Situaba así en términos políticos y de base
económica el distanciamiento que por lo menos desde 1871 venía teniendo con
respecto a la pujante nación norteña. En ese año, cuando él contaba dieciocho y
empezó en Madrid el que sería su primer destierro español, se ubica el cuaderno
de apuntes donde escribió:
Los norteamericanos posponen a la utilidad el
sentimiento. —Nosotros posponemos al sentimiento la utilidad. // Y si hay esta
diferencia de organización, de vida, de ser, si ellos vendían mientras nosotros
llorábamos, si nosotros reemplazamos su cabeza fría y calculadora por nuestra
cabeza imaginativa, y su corazón de algodón y de buques por un corazón tan
especial, tan sensible, tan nuevo que solo puede llamarse corazón cubano, ¿cómo
queréis que nosotros nos legislemos por las leyes con que ellos se legislan?
Y añadió un juicio inseparable del hecho de
que, tras el estallido —el 10 de octubre de 1868— de la primera guerra de Cuba
por su independencia, los Estados Unidos tuvieron un comportamiento
representativo de la que seguiría siendo su actitud con respecto al país
antillano. Refiriéndose al hecho de que, además de no reconocer la legitimidad
de la causa cubana, siguieron vendiendo pertrechos a España, anotó: “ellos
vendían mientras nosotros llorábamos”[2].
La historia en la pupila
En general, la visión de Martí sobre el país
que, como se verá en textos citados más adelante, calificará con expresiones
tan elocuentes como “la Roma americana”, “república […] cesárea e invasora” y
“monstruo”, no se basó únicamente en su extraordinaria capacidad de intuición.
De modo determinante se afianzó en el conocimiento de la historia y el rumbo de
aquella nación, que, desde su fragua a partir de las que fueran Trece Colonias
británicas, se había propuesto apoderarse de Cuba[3].
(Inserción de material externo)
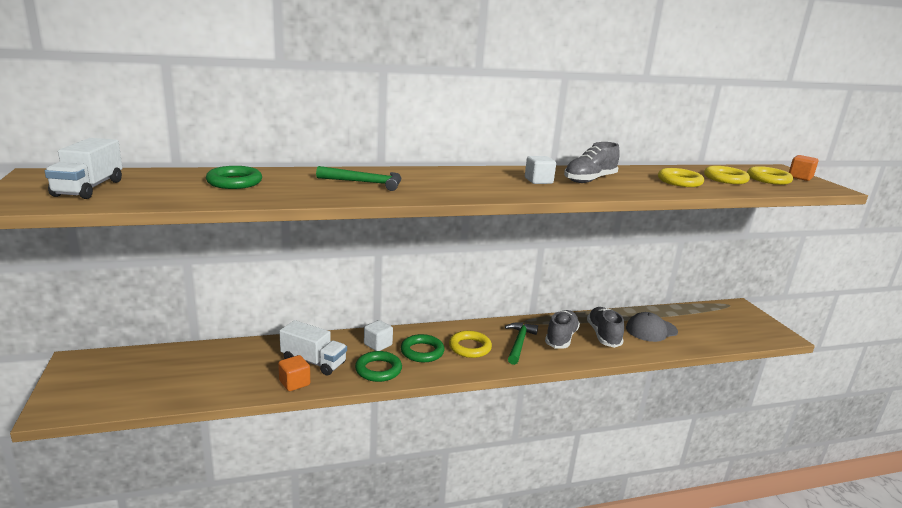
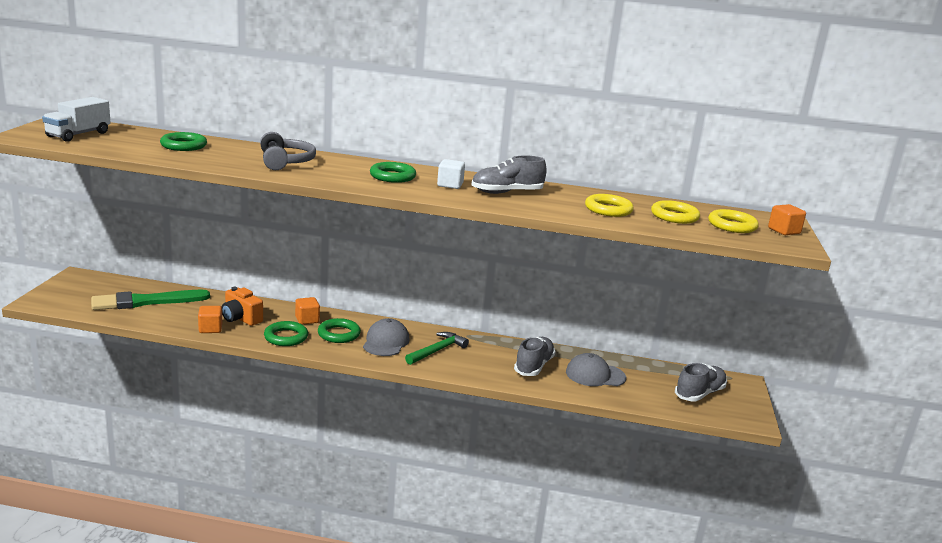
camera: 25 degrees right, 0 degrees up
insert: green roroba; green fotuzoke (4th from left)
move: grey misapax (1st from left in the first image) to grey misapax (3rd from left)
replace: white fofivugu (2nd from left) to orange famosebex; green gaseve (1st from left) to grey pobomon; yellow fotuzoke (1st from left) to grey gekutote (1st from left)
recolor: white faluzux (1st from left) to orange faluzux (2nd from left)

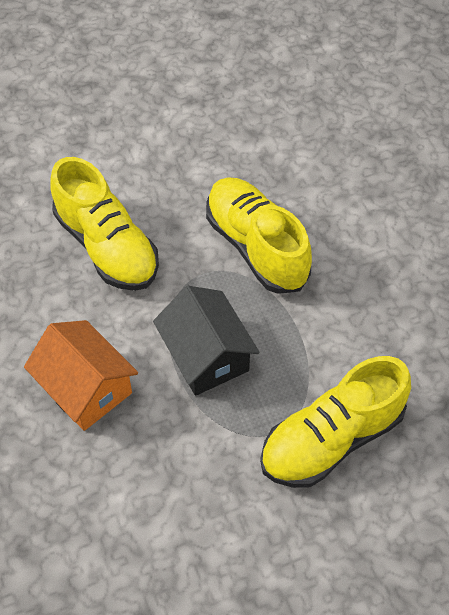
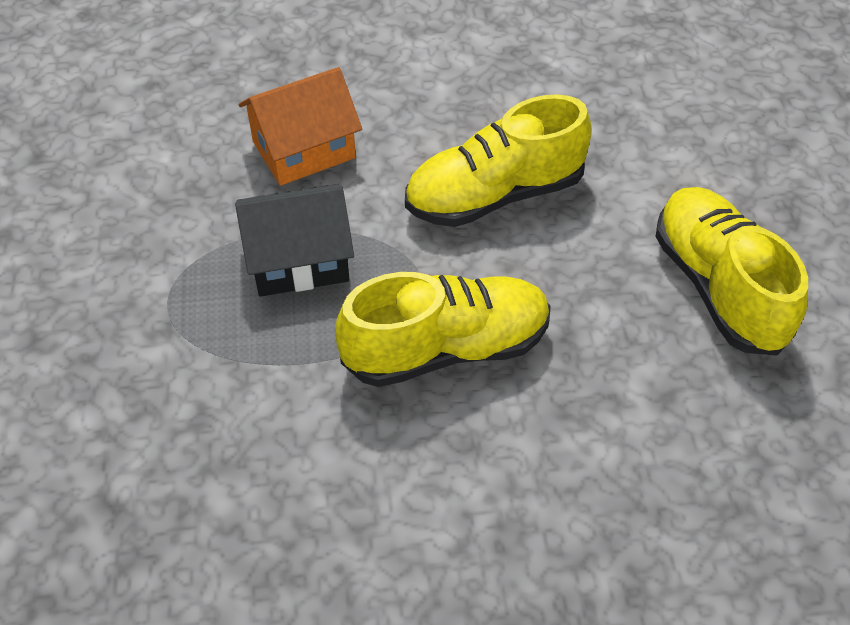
camera: 105 degrees right, 5 degrees down
move: yellow misapax (3rd from left)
Su condición de desterrado político, obligado a
pasar más de la mitad de su vida fuera de su patria, a la que se consagraba,
puso a Martí en camino de residir durante cerca de quince años en los Estados
Unidos[4].
Allí fue testigo de la política diaria de ese país, de los manejos de su
prensa, de la actitud y los pronunciamientos de sus políticos, de su
idiosincrasia rectora. Y conoció y denunció las pretensiones y la marcha de una
potencia en desarrollo que se aprestaba no solo a dominar a las Américas en su
conjunto, sino también a imponerse hegemónicamente sobre el mundo todo. En pos
de tales fines se confabulaban las fuerzas internas que la regían.
De 1881 data el siguiente ejemplo de cómo
calaba Martí en la sociedad estadounidense:
Una aristocracia política ha nacido de esta
aristocracia pecuniaria, y domina periódicos, vence en elecciones, y suele
imperar en asambleas sobre esa casta soberbia, que disimula mal la impaciencia
con que aguarda la hora en que el número de sus sectarios le permita poner mano
fuerte sobre el libro sagrado de la patria, y reformar para el favor y
privilegio de una clase, la magna carta de generosas libertades, al amparo de
las cuales crearon estos vulgares poderosos la fortuna que anhelan emplear hoy
en herirlas gravemente[5].
En 1884 describió la institución —realidad y
símbolo— que concentraba y continuaría concentrando la fuerza de esa
aristocrática fusión entre política y economía: “El monopolio está sentado,
como un gigante implacable, a la puerta de todos los pobres. Todo aquello en
que se puede emprender está en manos de corporaciones invencibles”, sostuvo, y
de ello extrajo conclusiones rotundas: “Este país industrial tiene un tirano
industrial. Este problema, apuntado aquí de pasada, es uno de aquellos graves y
sombríos que acaso en paz no puedan decidirse, y ha de ser decidido aquí donde
se plantea, antes tal vez de que termine el siglo”[6].
La posibilidad, asumida como esperanza, de que
ese problema se dirimiese antes de que terminara la centuria, se explica por un
hecho: como seguirá viéndose en estas páginas, ponerles freno a los planes
expansionistas de los Estados Unidos era una tarea central en el proyecto de
liberación concebido por Martí para Cuba. Tenía claro que se trataba no solo de
independizar a este país, sino de asegurar con esa independencia la de los
pueblos que él llamó nuestra América, y equilibrar el mundo. Ese equilibrio
sería fundamental para la paz y la soberanía de los demás pueblos del planeta, y
para un funcionamiento sano de la propia sociedad estadounidense.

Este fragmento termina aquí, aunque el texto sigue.